Before the Conservatives came to power in 2010, it was charged at 28%, but was then cut several times before being reduced to 19% in 2017.
In his March Budget, the former Chancellor Rishi Sunak announced the tax would climb from 19% to 25% in April 2023. He said it was fair to ask companies to contribute more after the government spent billions of pounds supporting them during the Covid pandemic.
However, Liz Truss had pledged to reverse the decision before her U-turn was confirmed today.
It is certainly fair to criticize her change of mind:
Reacting to Liz Truss's U-turn on corporation tax, the Shadow Work and Pensions Secretary Jon Ashworth says "this is a government in utter meltdown".
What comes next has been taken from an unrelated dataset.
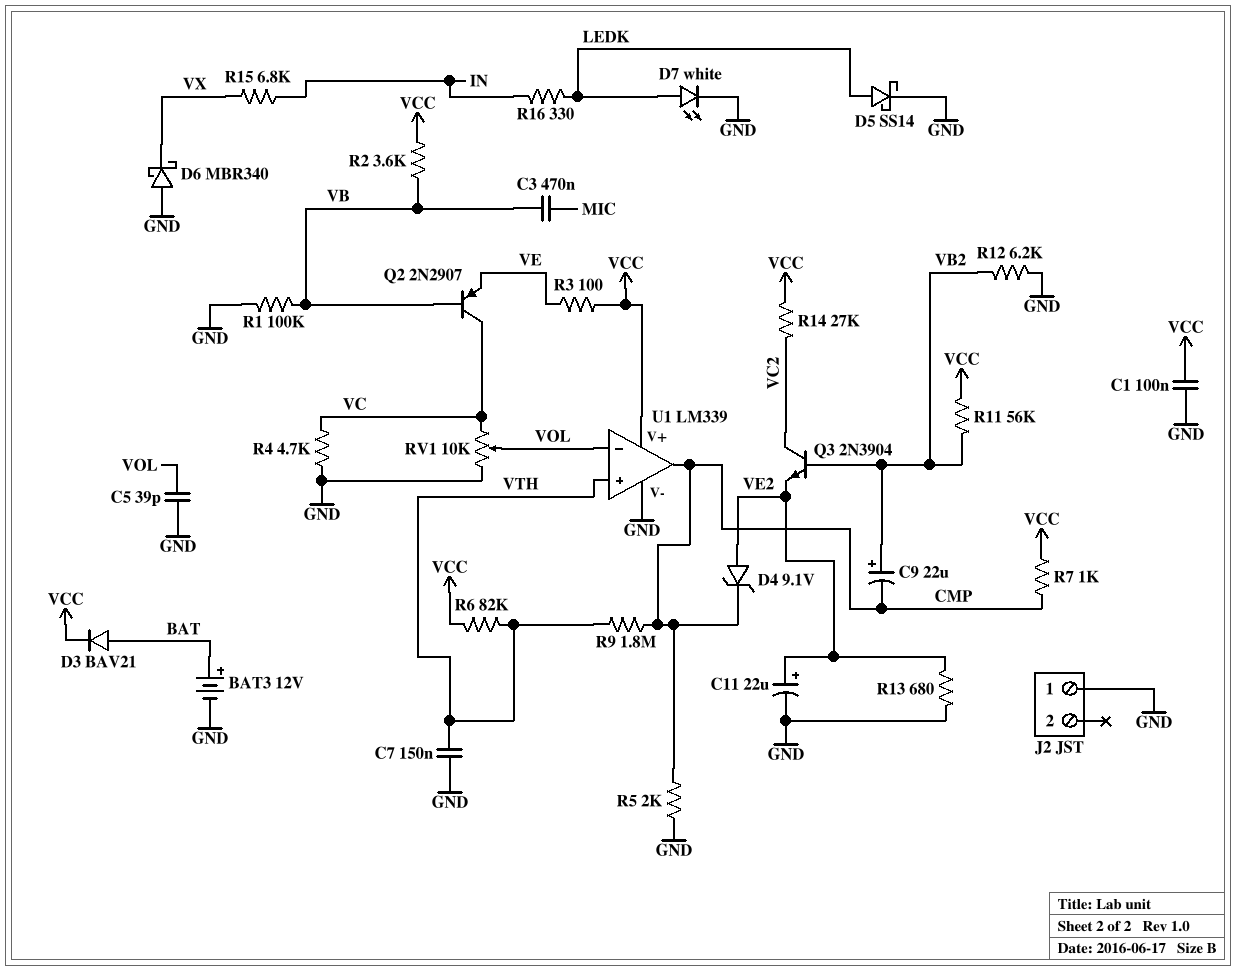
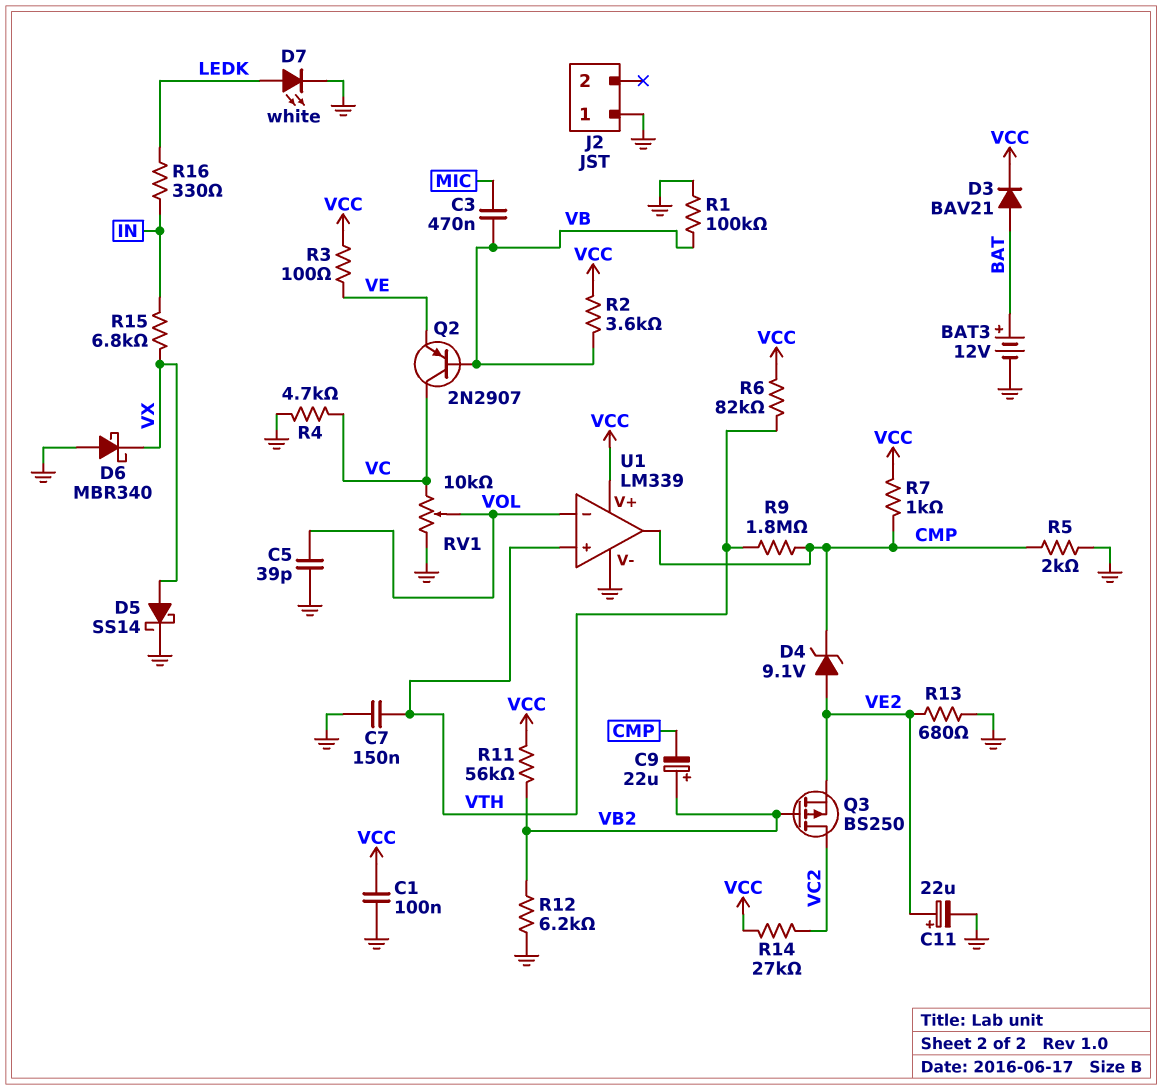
D5: schottky SS14 (A LEDK, K GND) -> schottky SS14 (A VX, K GND)
Q3: NPN 2N3904 (B VB2, C VC2, E VE2) -> PMOS BS250 (G VB2, D VC2, S VE2)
"Let's be clear what's just happened. Liz Truss has sacked her chancellor for carrying out the policies of Liz Truss – a set of policies that led to turmoil on the markets, a run on pension funds and soaring mortgage rates for homeowners across the country," he tells the BBC.
After only 38 days Kwarteng is no longer chancellor. That is good. But Liz Truss still has the same ideas and in her libertarian zeal will continue to make dreadful policies.
How many of those will the conservative members of parliament, who had just planned to oust her, let pass?
Said differently. I do not expect that this was the last episode of the bad movie we have just seen. There are many crises still developing in Britain and Europe that will hit critical points over the next months. Wrong decisions can make each of them worse.
The Bank of England will not be able to save everything.